Dangerous Animals (2025) La dicotomia tra squalo bianco e serial killer
Interessante come per i cinquant'anni di Jaws del grande Steve Spielber abbia scelto come visione questo film del regista australiano Sean Byrne (sotto sceneggiatura di Nick Lepard). Si, davvero perché il film racchiude in sé talmente tante variazioni di genere sul soggetto adatte a quello che può essere uno sfizioso thriller/horror estivo (di chiusura) per gli appassionati.
La pellicola ha quello che si cerca: squali, un serial killer articolato (Jai Courtney nel ruolo della vita), una gran bionda estiva come protagonista (Hassie Harrison si cala nel ruolo si surfista ribelle in maniera eccellente) e una buona dose di violenza che lascia interdetti.
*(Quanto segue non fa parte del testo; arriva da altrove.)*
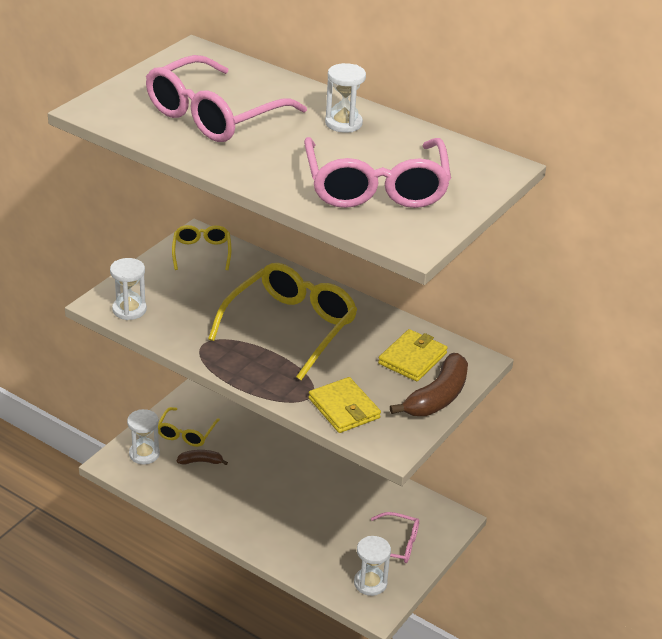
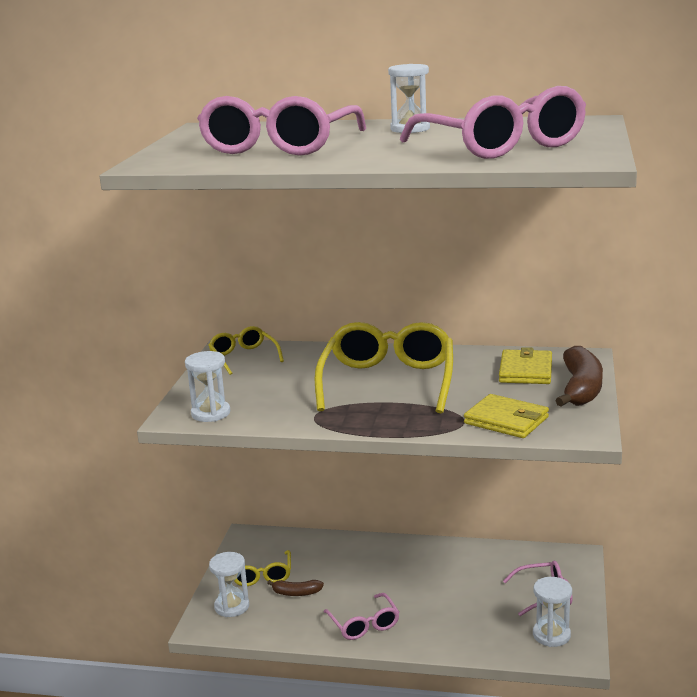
camera: 20 degrees left, 15 degrees down
(201, 461) = (296, 593): brown banana -> brown banana turned 150 degrees counterclockwise
(232, 512) = (364, 624): none -> pink glasses

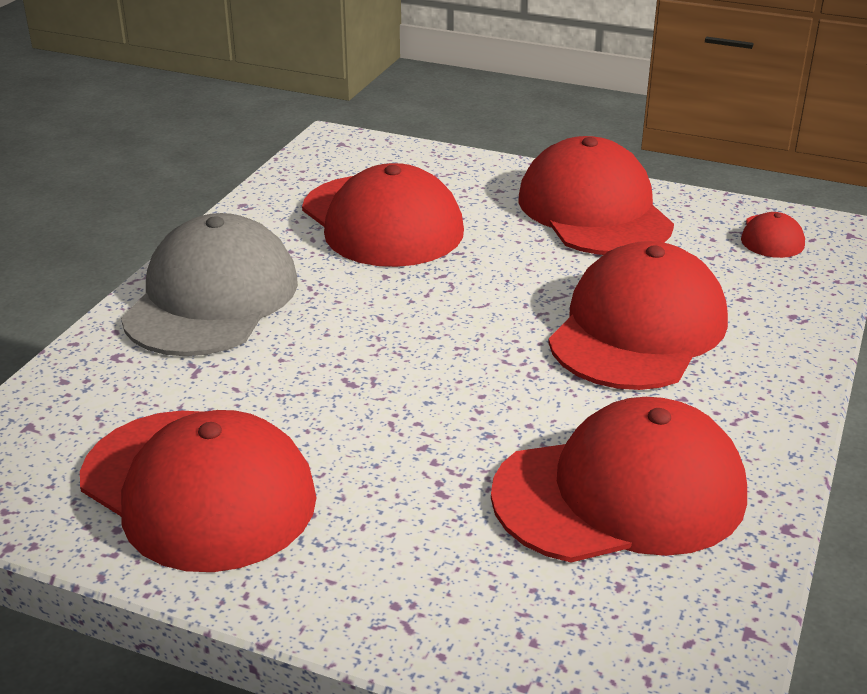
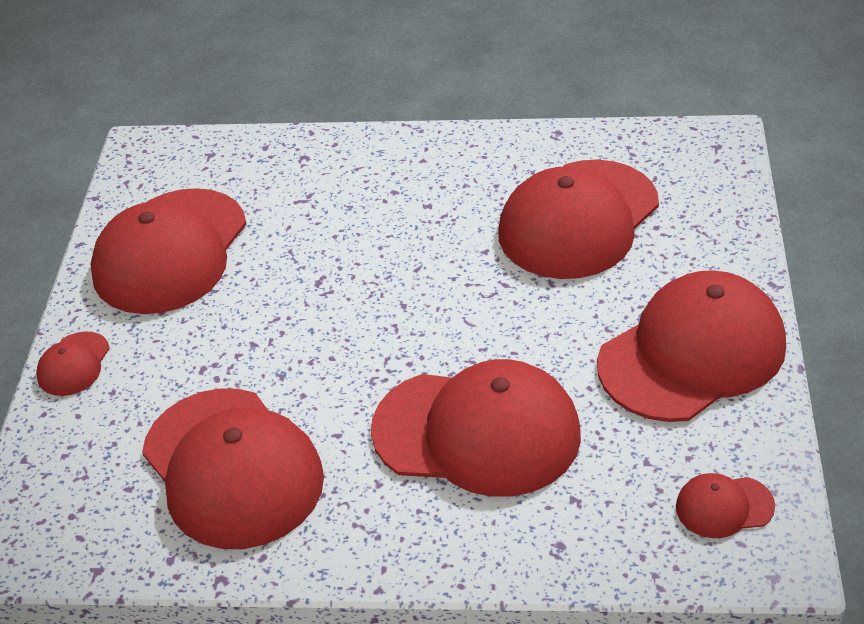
camera: 75 degrees right, 10 degrees up
(212, 298) = (400, 171): grey cap -> none
(359, 611) = (74, 364): none -> red cap

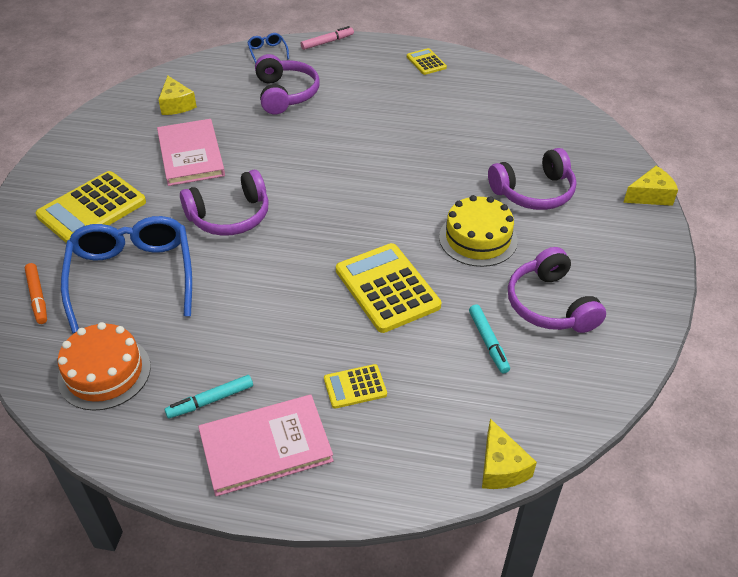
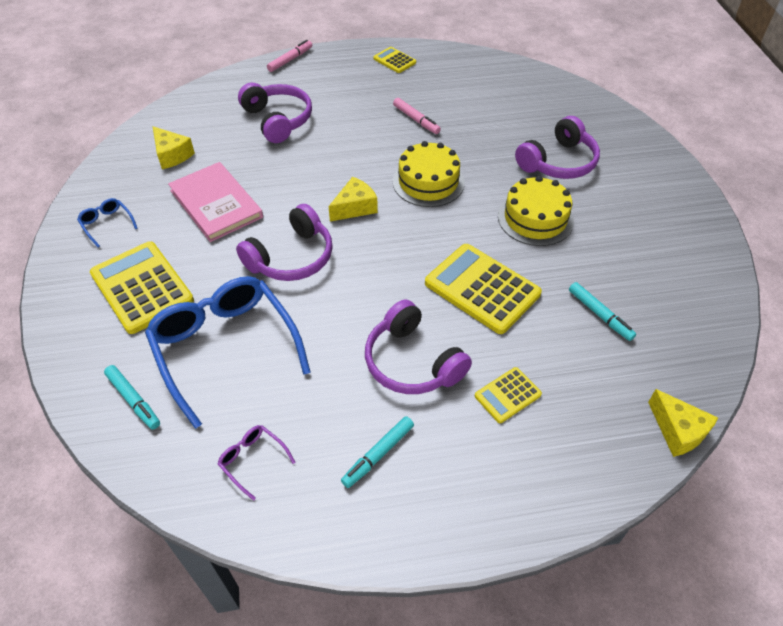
camera: 20 degrees left, 5 degrees up
(38, 297) = (134, 400): orange marker -> turquoise marker
(92, 209) = (142, 287): yellow calculator -> yellow calculator turned 120 degrees clockwise
(104, 372) = (252, 460): orange cake -> purple glasses
(265, 446) = (458, 484): pink book -> none
(267, 52) = (236, 81): blue glasses -> blue glasses (107, 224)
(393, 180) = (428, 182): none -> yellow cake
(415, 121) = (416, 120): none -> pink marker
(550, 304) = (631, 264): purple headphones -> purple headphones (412, 362)
(650, 195) = (655, 142): yellow cheese -> yellow cheese (355, 207)

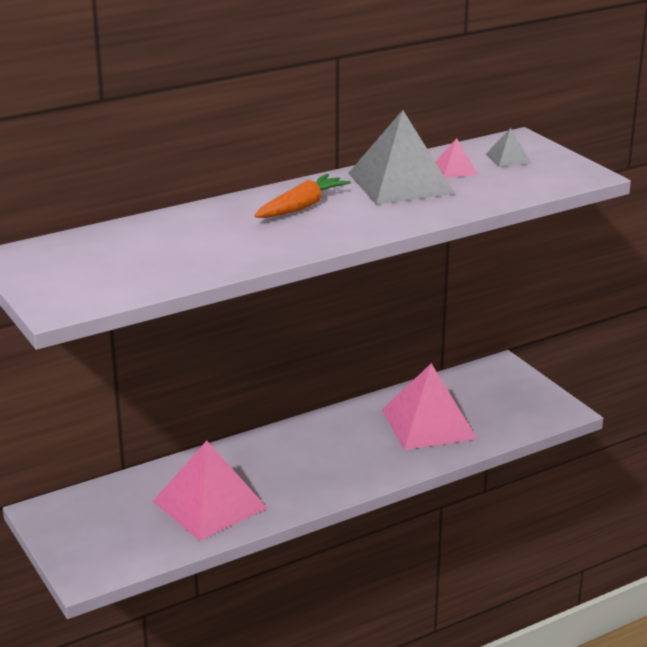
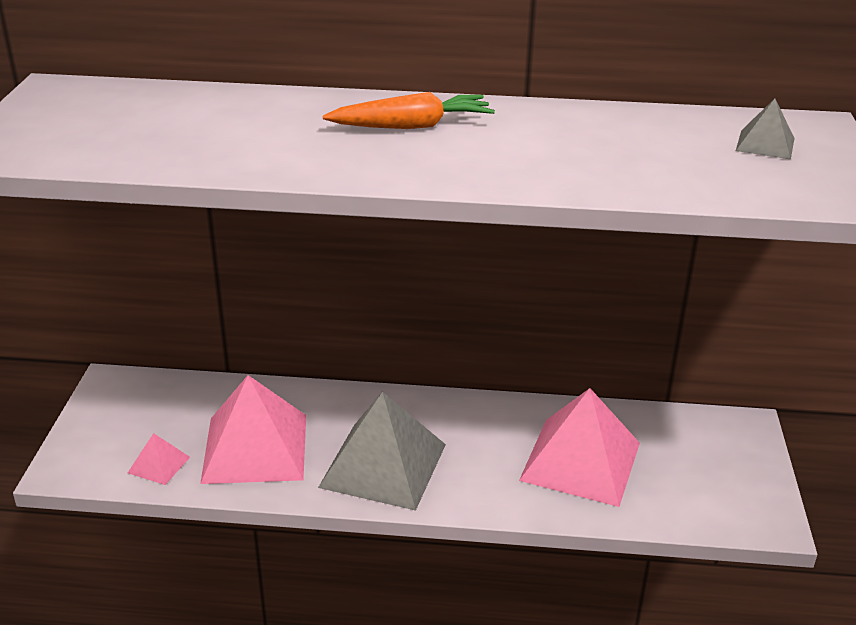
camera: 35 degrees right, 5 degrees up
(400, 183) = (573, 133): grey pyramid -> grey pyramid (383, 465)
(455, 169) = (670, 137): pink pyramid -> pink pyramid (158, 465)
Dangerous Animals di Sean Byrne è tagliente nei punti giusti, è un mix di generi efficiente (snuff movies in particolare) e intelligente che funziona grazie al modo in cui Byrne blocca l'azione dosandola atto per atto, impiega una colonna sonora vecchio stile e dirige i suoi attori verso interpretazioni viscerali. Risulata migliore di quanto un film sullo squalo serial killer abbia il diritto di essere.
Che poi ci siano un paio di scelte narrative necessarie alla fruizione della trama ci può stare, la love story di mezzo è ben congeniata e svela ombre nella caratterizzazione dei personaggi principali, ma su tutti la nave e il serial killer come luogo e gli squali come metodo rendono il tutto accattivante. Un godibilissimo slasher con gli squali di fine estate, sulle vie di Spielberg ma con una concezione matura della figura dello squalo e del suo essere predatore alpha non per dovere ma per necessità naturale (sfumatura vera e che approvo).